From 1978 to 79, public sector workers in the UK engaged in nationally coordinated strike action. The news was full of stories of limited services at hospitals because domestic cleaners were striking and streets were strewn with rubbish because of striking binmen.
It was deemed such chaos by then editor of The Sun newspaper, Larry Lamb, that he dubbed it the “winter of discontent”. Lamb borrowed this line, which has become common in political coverage, from the opening of William Shakespeare’s Richard III(1592-4).
As the UK faces a similar winter this year, that line is once again peppering news coverage, making it clear that Shakespeare’s powerful image continues to hold the British political imagination in its icy grip.
Exactly how similar the UK’s current economic and social situation really is to the winter of 1978 is debatable. But the country is facing high inflation and seemingly endless waves of strike action, just as Jim Callaghan’s Labour government struggled with in the late 1970s. And the phrase “winter of discontent” is being used in 2023 to capture a sense of entrenched dissatisfaction and hardship in a similar way to how Lamb used it.
However, the phrase in this context is potentially misunderstood. Its Shakespearean roots highlight how it might actually be used to make an even more powerful statement than is commonly thought.
Tyranny and crisis
At the beginning of Richard III (Shakespeare’s last play to tackle the wars of the roses), Richard, then Duke of Gloucester, describes England emerging from “the winter of our discontent” into a “glorious summer”. It’s easy to mistake his feelings towards this newfound peace as upbeat.
However, far from feeling optimistic, Richard asserts that as a man only suited for war he will do anything and everything he can to plunge England back into chaos.
Richard’s willingness to claim and hold on to power at any cost does send England back into war. So, while initially claiming to be the spokesperson for more summery times, Richard engineers political and personal conflicts to suit his authoritarian aspirations.
While it’s unlikely today’s government wants the strikes to continue, opposition politicians have accused it of sabotaging the UK by failing to negotiate with unions. Similarly, a common refrain on the left is that the Conservative party is purposefully running down the National Health Service to make it politically easier to privatise.
Shakespeare’s original use of “winter of discontent” signals the dangers of political tyranny as a ruler, hell-bent on securing power, increasingly jeopardises the wellbeing of his country to serve his own ends. Regardless of the truth of the accusations levelled at the Conservatives, those who believe them could see the government’s intent as similar to Richard’s desire for a prolonged “winter of discontent”.
Winter is at hand
Later in the play, three ordinary citizens meet on a London street to discuss the declining state of the nation. “I fear, I fear,” one citizen says, “‘twill prove a troublous world”, another suggesting that “winter is at hand”.

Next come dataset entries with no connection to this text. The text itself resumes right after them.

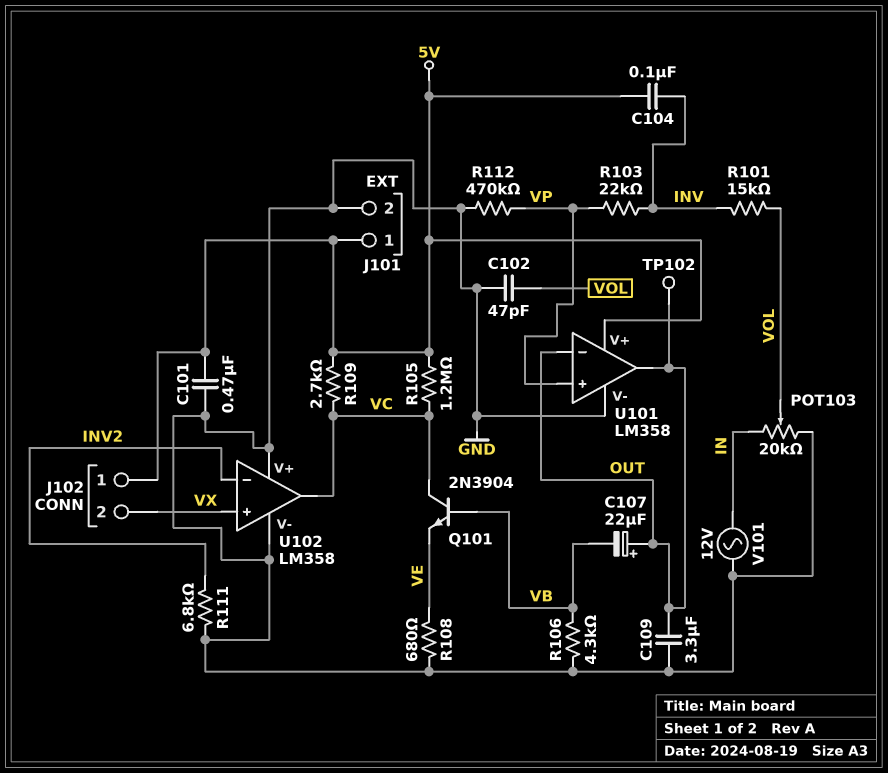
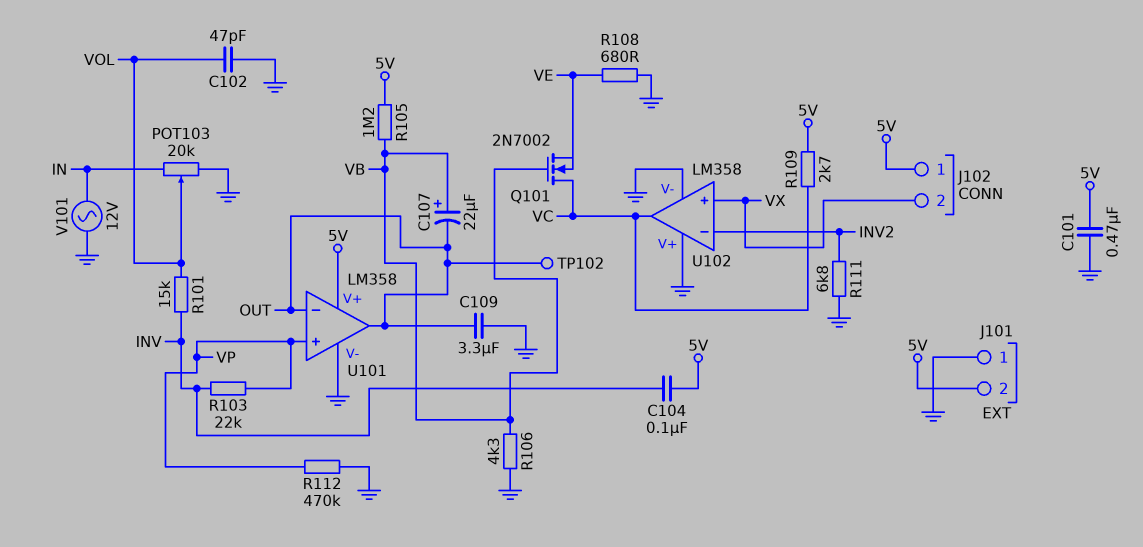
C107: 22uF (plus OUT, minus VB) -> 22uF (plus VB, minus OUT)
J101 pin 1: 5V -> GND
J101 pin 2: GND -> 5V
Q101: NPN 2N3904 (B VB, C VC, E VE) -> NMOS 2N7002 (G VB, D VC, S VE)
R105: 1.2M (5V, VC) -> 1.2M (5V, VB)

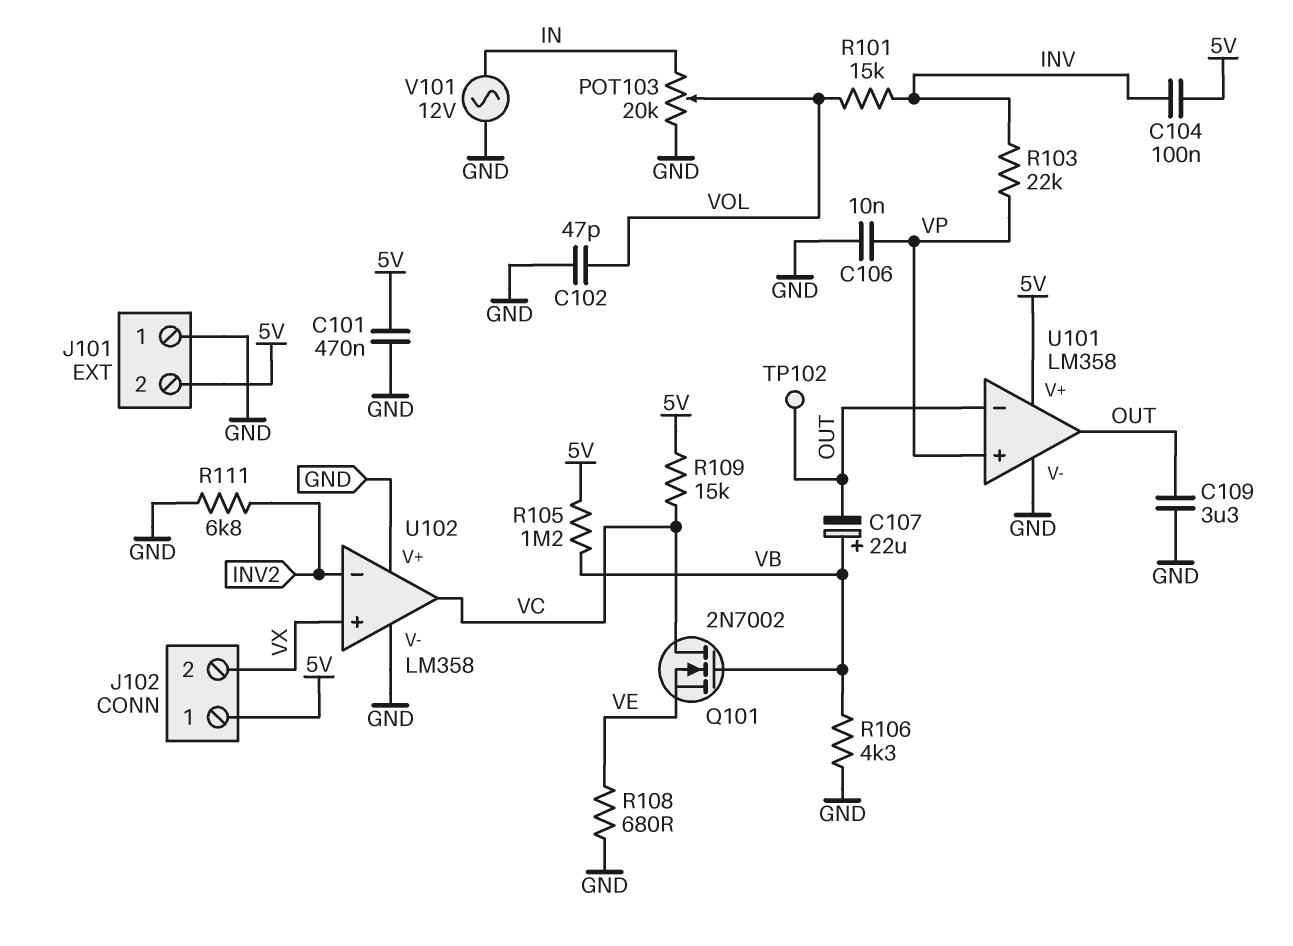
C106: none -> 10nF (GND, VP)
R109: 2.7k (5V, VC) -> 15k (5V, VC)
R112: 470k (GND, VP) -> none

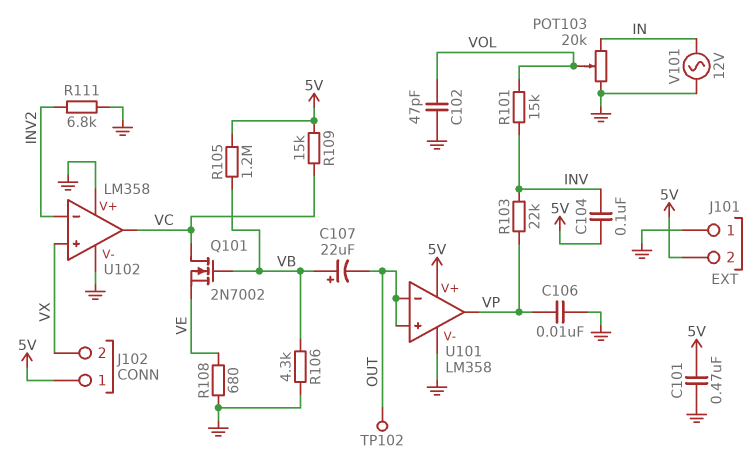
C109: 3.3uF (GND, OUT) -> none
U101 pin in+: VP -> OUT
U101 pin out: OUT -> VP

While Richard never returns to his own image of winter in the play, it’s telling that an ordinary citizen of England does. Richard’s determination to drive England back into turmoil is powerfully registered through Shakespeare’s decision for a commoner to acknowledge that winter has arrived. Richard engineers the political winter to serve his ambitions and the citizens of England suffer for it.
The UK government continues to be criticised for the financial challenges it arguably had a direct hand in creating and the crises in the health sector that austerity hastened. Meanwhile, its response to the strikes has not been to negotiate but rather to pursue legislation that restricts the right to industrial action.
In this light, the politicians and journalists who employ Shakespeare’s “winter of discontent” should be mindful of its origin in a play that places authoritarian rule and the erosion of civic value front and centre.
The government might also take heed of King Richard’s meteoric demise. For James Callaghan in 1979, and the Conservative Ted Heath before him in 1974, winters of discontent have proven to be terminal for the party in power.